If you've been reading my blog for any length of time, you will know that I am on a slow walk towards grace and freedom. My husband calls it "our freedom journey". We're walking out of a form of legalism, of expectation based religion, out of constant criticisms, out of the "front" that missionaries so often portray, into grace, freedom, truth, transparency.
It's been quite the trip!
We both owe a lot to a few who have chosen to walk alongside of us. Some have done that just for an afternoon, others for a year or so, and some have stuck with it for the whole ride. We are indebted to them all, and each holds a special place in our heart; each we love.
If you've been reading for awhile, you will also know some things in our lives:
1. We're in a cross-cultural marriage.
2. We lost a child.
3. We went through a marriage crisis.
4. We went through a sudden work related crisis.
You will also know that I have struggled with each of these things. I still struggle with some of them at different times. Each has changed me.
Most recently, I have been struggling with the work-related crisis. The crisis itself was not the hardest thing. It was the reactions of others that were so hard. But that is a story that has already been told as much as it can be told. My blog has been more silent as I walked through this lovely minefield of PTSD. The horrible disconnect from everything is lifting, like fog as the morning sun travels towards the high point of the sky, and I am able to make out shapes and recognize others. I'm at least to the point that I can verbalize some of what I am going through, and that is a big step in the right direction!
But I still hurt from what happened. The surprising and difficult thing for me is "why did the hurt come from people who should have been the ones who most supported us?" That question is hard.
I went to church last week tired. I debated about just staying home, but instead I told God that I was too tired to listen or care, but if He wanted to speak to me, He could try. (Really, reading my blog will totally blow away the idea that missionaries are anywhere remotely close to perfect!)
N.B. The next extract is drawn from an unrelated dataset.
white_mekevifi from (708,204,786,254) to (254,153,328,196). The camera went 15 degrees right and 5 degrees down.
Our pastor was talking about the idea that we think we deserve something to happen or not to happen based on how we have acted, and that God is not operating in the sphere of thought.
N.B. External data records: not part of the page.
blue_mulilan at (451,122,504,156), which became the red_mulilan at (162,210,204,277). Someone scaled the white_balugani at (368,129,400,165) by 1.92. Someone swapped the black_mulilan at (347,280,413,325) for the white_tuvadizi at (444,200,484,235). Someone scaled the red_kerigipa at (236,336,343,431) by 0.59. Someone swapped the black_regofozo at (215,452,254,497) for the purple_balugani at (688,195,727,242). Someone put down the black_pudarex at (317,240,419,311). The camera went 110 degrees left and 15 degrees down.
I listened! And I began to think.
What if it is not me getting or receiving good things? Me being rewarded with rewards. Not resting or deserving good. Not saying, "I've been through this or that, suffered that, done well, so I need a rest, a this, a that... to be protected, to be honored, to be.... "; but it is not our rewards that God is interested in - it is us God is interested in. Us as His trophies. Not as His things - as in a used thing uncared for; but as His show-off valuables, a thing delighted in, as in a work of art, a detailed delight. "See what a good job I did on that one!"
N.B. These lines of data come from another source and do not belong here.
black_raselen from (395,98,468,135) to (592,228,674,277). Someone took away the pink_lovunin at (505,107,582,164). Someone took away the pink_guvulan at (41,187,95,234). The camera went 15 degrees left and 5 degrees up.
Stepping out of the works cycle means stepping out of both boundaries. "I did bad - I will be punished" - yes, but also "I did good, I deserve good - to be protected, to be loved." It would be an awful reality to live in that (out of that cycle). Totally unfair - nothing I can do can help or hurt - and my treatment is dependent on the capricious whims of someone else - except for this one fact: the character of the God we deal with. That He is good and loving is the only thing that makes this whole crazy system work.
It is so outside of our way of thinking - so totally unfair. Which is funny, because we will happily take the "bank error in your favor" unfairness, but aren't so thrilled about the "hey, but I was good!" type of unfairness. The pain and unfair things coming in times it shouldn't from people it shouldn't.
Freedom from the "do this, do that" mentality means freedom from both ends of the spectrum. One we greet with delight; one is harder to shake free from. But there is only so much freedom in having one wrist unmanacled.
God is the same - trustable, good. He is operating outside of our "fair" cycle because He is interested in us as trophies of His work, not as people who "finally get what we deserve" - either good or bad. Some how that makes dealing with the pain caused by people who should have supported us easier to handle.
I think what hit me that Sunday was that I can't take grace as the freedom from the "you get what you deserve" and not take it as also freedom from "you don't get what you deserve". What happens to us is not related in either way to what we deserve. What happens to me is a result of a God who is trustable and who cares about me working to make me His master-piece.
(There is caution in how I say that. Because of my past, I react very strongly to the thought of being used. If you say, "God let you go through this so He could use you", you had better stand far away as I am liable to punch you. God "getting anything" out of me sickens me. I don't want to be a property, a used thing. But put in the context of God is creating something beautiful that He will delight in - like a painting, and I can handle it. I quilt, and I like nothing better than when someone takes time to stop and admire the quilt and see the stitches and design and hear the struggles and how I overcame them with this quilt. I am not "using" my material, I am creating something that is both praised and gives me praise.)